(The data Opens)
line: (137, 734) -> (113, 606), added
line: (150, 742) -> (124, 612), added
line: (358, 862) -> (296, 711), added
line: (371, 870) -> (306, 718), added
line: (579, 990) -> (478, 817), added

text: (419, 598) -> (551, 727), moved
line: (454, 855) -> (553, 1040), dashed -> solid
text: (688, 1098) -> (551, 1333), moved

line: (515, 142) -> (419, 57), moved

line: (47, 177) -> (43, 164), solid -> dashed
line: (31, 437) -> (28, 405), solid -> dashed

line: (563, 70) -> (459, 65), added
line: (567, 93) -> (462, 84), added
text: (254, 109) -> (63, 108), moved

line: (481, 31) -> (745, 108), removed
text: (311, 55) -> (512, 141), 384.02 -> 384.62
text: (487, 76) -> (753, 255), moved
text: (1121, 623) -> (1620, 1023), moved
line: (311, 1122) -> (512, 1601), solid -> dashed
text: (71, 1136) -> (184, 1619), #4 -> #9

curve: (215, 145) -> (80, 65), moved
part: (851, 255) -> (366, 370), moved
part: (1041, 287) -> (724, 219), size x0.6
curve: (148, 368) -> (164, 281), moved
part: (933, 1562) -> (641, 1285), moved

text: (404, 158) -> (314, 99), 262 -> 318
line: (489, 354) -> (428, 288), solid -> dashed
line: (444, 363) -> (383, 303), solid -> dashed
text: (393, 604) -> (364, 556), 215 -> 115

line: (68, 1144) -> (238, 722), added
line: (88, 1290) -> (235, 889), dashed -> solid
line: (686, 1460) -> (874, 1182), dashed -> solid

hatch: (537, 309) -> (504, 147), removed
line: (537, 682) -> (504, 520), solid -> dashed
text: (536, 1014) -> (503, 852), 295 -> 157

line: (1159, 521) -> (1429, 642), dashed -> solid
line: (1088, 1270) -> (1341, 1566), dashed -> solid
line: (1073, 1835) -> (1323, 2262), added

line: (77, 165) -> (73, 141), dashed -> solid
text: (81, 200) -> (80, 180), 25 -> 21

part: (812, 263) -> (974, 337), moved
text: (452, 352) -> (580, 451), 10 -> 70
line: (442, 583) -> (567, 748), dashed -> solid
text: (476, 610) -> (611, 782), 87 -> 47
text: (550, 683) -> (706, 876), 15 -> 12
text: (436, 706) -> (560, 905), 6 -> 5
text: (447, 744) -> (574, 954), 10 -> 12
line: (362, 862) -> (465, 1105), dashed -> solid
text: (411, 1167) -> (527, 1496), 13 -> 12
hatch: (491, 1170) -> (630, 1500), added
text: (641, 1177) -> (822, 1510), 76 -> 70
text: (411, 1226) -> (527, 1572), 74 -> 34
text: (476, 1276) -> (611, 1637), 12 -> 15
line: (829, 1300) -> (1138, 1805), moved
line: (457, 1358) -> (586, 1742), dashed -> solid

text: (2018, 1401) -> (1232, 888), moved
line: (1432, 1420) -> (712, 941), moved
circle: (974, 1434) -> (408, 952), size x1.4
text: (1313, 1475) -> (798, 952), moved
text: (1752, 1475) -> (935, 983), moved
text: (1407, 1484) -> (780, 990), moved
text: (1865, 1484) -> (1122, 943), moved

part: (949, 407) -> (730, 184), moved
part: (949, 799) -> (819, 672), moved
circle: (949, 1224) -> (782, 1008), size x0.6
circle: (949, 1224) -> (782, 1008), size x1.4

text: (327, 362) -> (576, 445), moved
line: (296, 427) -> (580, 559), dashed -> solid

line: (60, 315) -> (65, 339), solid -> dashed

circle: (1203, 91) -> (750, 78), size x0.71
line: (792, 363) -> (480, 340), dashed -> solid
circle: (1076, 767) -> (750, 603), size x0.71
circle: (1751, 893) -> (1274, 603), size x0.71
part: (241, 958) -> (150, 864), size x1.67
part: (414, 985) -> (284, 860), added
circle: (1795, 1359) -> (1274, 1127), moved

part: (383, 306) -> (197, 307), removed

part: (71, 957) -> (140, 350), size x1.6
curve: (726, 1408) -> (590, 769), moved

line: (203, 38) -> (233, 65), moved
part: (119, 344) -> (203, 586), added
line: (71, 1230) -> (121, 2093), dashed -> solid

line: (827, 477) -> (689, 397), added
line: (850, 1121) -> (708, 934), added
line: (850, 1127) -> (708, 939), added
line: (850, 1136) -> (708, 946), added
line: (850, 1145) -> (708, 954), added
(The data Closes)
● **Task to complete**
Could you copy every record above exactly as written?

● **Written response**
line: (137, 734) -> (113, 606), added
line: (150, 742) -> (124, 612), added
line: (358, 862) -> (296, 711), added
line: (371, 870) -> (306, 718), added
line: (579, 990) -> (478, 817), added

text: (419, 598) -> (551, 727), moved
line: (454, 855) -> (553, 1040), dashed -> solid
text: (688, 1098) -> (551, 1333), moved

line: (515, 142) -> (419, 57), moved

line: (47, 177) -> (43, 164), solid -> dashed
line: (31, 437) -> (28, 405), solid -> dashed

line: (563, 70) -> (459, 65), added
line: (567, 93) -> (462, 84), added
text: (254, 109) -> (63, 108), moved

line: (481, 31) -> (745, 108), removed
text: (311, 55) -> (512, 141), 384.02 -> 384.62
text: (487, 76) -> (753, 255), moved
text: (1121, 623) -> (1620, 1023), moved
line: (311, 1122) -> (512, 1601), solid -> dashed
text: (71, 1136) -> (184, 1619), #4 -> #9

curve: (215, 145) -> (80, 65), moved
part: (851, 255) -> (366, 370), moved
part: (1041, 287) -> (724, 219), size x0.6
curve: (148, 368) -> (164, 281), moved
part: (933, 1562) -> (641, 1285), moved

text: (404, 158) -> (314, 99), 262 -> 318
line: (489, 354) -> (428, 288), solid -> dashed
line: (444, 363) -> (383, 303), solid -> dashed
text: (393, 604) -> (364, 556), 215 -> 115

line: (68, 1144) -> (238, 722), added
line: (88, 1290) -> (235, 889), dashed -> solid
line: (686, 1460) -> (874, 1182), dashed -> solid

hatch: (537, 309) -> (504, 147), removed
line: (537, 682) -> (504, 520), solid -> dashed
text: (536, 1014) -> (503, 852), 295 -> 157

line: (1159, 521) -> (1429, 642), dashed -> solid
line: (1088, 1270) -> (1341, 1566), dashed -> solid
line: (1073, 1835) -> (1323, 2262), added

line: (77, 165) -> (73, 141), dashed -> solid
text: (81, 200) -> (80, 180), 25 -> 21

part: (812, 263) -> (974, 337), moved
text: (452, 352) -> (580, 451), 10 -> 70
line: (442, 583) -> (567, 748), dashed -> solid
text: (476, 610) -> (611, 782), 87 -> 47
text: (550, 683) -> (706, 876), 15 -> 12
text: (436, 706) -> (560, 905), 6 -> 5
text: (447, 744) -> (574, 954), 10 -> 12
line: (362, 862) -> (465, 1105), dashed -> solid
text: (411, 1167) -> (527, 1496), 13 -> 12
hatch: (491, 1170) -> (630, 1500), added
text: (641, 1177) -> (822, 1510), 76 -> 70
text: (411, 1226) -> (527, 1572), 74 -> 34
text: (476, 1276) -> (611, 1637), 12 -> 15
line: (829, 1300) -> (1138, 1805), moved
line: (457, 1358) -> (586, 1742), dashed -> solid

text: (2018, 1401) -> (1232, 888), moved
line: (1432, 1420) -> (712, 941), moved
circle: (974, 1434) -> (408, 952), size x1.4
text: (1313, 1475) -> (798, 952), moved
text: (1752, 1475) -> (935, 983), moved
text: (1407, 1484) -> (780, 990), moved
text: (1865, 1484) -> (1122, 943), moved

part: (949, 407) -> (730, 184), moved
part: (949, 799) -> (819, 672), moved
circle: (949, 1224) -> (782, 1008), size x0.6
circle: (949, 1224) -> (782, 1008), size x1.4

text: (327, 362) -> (576, 445), moved
line: (296, 427) -> (580, 559), dashed -> solid

line: (60, 315) -> (65, 339), solid -> dashed

circle: (1203, 91) -> (750, 78), size x0.71
line: (792, 363) -> (480, 340), dashed -> solid
circle: (1076, 767) -> (750, 603), size x0.71
circle: (1751, 893) -> (1274, 603), size x0.71
part: (241, 958) -> (150, 864), size x1.67
part: (414, 985) -> (284, 860), added
circle: (1795, 1359) -> (1274, 1127), moved

part: (383, 306) -> (197, 307), removed

part: (71, 957) -> (140, 350), size x1.6
curve: (726, 1408) -> (590, 769), moved

line: (203, 38) -> (233, 65), moved
part: (119, 344) -> (203, 586), added
line: (71, 1230) -> (121, 2093), dashed -> solid

line: (827, 477) -> (689, 397), added
line: (850, 1121) -> (708, 934), added
line: (850, 1127) -> (708, 939), added
line: (850, 1136) -> (708, 946), added
line: (850, 1145) -> (708, 954), added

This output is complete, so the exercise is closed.